Zweitens: Mit Ihrem Antrag wollen Sie insbesondere Asylantragsteller aus Serbien und Bosnien-Herzegowina schützen. Ich empfehle Ihnen die Lektüre der Antwort des Senats auf meine Kleine Anfrage vom 16. November 2012. Dann werden Sie zur Kenntnis nehmen müssen, dass es in diesen Staaten keine Asylgründe gibt.
Ich nenne Ihnen einige Zahlen, die das untermauern: Im Jahr 2010 haben wir hier in Berlin 389 Asylantragsentscheidungen von Antragstellern aus Serbien bekommen. Von diesen ist kein einziger als Asylberechtigter und kein einziger als Flüchtling im Sinne des Flüchtlingsabkommens anerkannt worden. Im Jahr 2011: von 666 Entscheidungen 0 Asylberechtigte, 0 Flüchtlinge. 2012 – bis einschließlich Oktober haben die Zahlen vorgelegen –: 829 Entscheidungen, 0 Asylberechtigte, 0 Flüchtlinge. Die Zahlen für Bosnien-Herzegowina entsprechen dem, jedenfalls die Quote.
Darüber hinaus waren nur in einigen Einzelfällen Abschiebeverbote zu gewähren. Diese sind dann auch gewährt worden. Ich hätte volles Verständnis dafür, wenn Sie etwas Sinnvolles für politisch Verfolgte erreichen wollten, aber Sie nehmen sich ausgerechnet die Länder vor, in denen es keine politische Verfolgung gibt. Das verstehe ich nicht.
Drittens: Was, glauben Sie, wird geschehen, wenn es sich auf dem Balkan herumspricht, dass das Wunderland Deutschland unberechtigt Einreisenden, politisch nicht verfolgten – –
[Lachen bei den PIRATEN – Zurufe von den GRÜNEN, der LINKEN und den PIRATEN – Wolfgang Brauer (LINKE): Die Menschenfeindlichkeit des Dreggers!]

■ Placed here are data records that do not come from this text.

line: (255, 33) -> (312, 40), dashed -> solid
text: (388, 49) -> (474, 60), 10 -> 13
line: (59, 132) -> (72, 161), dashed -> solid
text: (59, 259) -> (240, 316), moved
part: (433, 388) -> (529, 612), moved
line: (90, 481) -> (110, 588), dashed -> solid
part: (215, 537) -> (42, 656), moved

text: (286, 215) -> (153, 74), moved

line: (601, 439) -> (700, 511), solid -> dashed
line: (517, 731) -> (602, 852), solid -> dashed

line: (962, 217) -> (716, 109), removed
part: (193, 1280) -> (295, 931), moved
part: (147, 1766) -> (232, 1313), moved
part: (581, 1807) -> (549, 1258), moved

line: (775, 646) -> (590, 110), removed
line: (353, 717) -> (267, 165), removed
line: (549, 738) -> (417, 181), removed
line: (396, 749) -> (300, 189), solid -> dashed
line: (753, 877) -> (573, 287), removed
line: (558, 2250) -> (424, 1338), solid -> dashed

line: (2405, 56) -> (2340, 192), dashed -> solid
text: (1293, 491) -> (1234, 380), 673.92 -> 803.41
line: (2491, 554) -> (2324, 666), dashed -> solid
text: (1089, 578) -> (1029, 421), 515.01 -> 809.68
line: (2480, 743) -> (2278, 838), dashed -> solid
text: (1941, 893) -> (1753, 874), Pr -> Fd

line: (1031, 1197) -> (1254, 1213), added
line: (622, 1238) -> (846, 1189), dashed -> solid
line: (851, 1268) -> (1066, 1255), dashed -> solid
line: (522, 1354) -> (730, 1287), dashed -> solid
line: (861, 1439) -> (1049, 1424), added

Meine Damen und Herren! Ich bitte, die Emotionen ein wenig herunterzukochen. Der Redner hat jetzt das Wort.
Sie können mal zuhören, und dann können Sie sich noch mal artikulieren, vielleicht auf sittliche Weise!
Was, glauben Sie, wird geschehen, wenn es sich auf dem Balkan herumspricht, dass das Wunderland Deutschland unberechtigt Einreisenden, politisch nicht verfolgten Angehörigen bestimmter dort unbeliebter Ethnien faktisch Aufenthalt gewährt?
[Zurufe von den GRÜNEN, der LINKEN und den PIRATEN – Wolfgang Brauer (LINKE): Das ist eine Beleidigung! Pfui Deibel!]
Wir haben in den letzten Monaten einen starken Anstieg der Asylbewerberzahlen aus diesen Staaten zu verzeichnen. Allein in Berlin lagen die Zugangszahlen der Asylantragsteller zuletzt bei bis zu 800 Personen pro Monat. Dabei haben den größten Zuwachs ausgerechnet die Staaten zu verzeichnen, in denen keine politische Verfolgung stattfindet und die Sie durch Ihren Antrag schützen wollen.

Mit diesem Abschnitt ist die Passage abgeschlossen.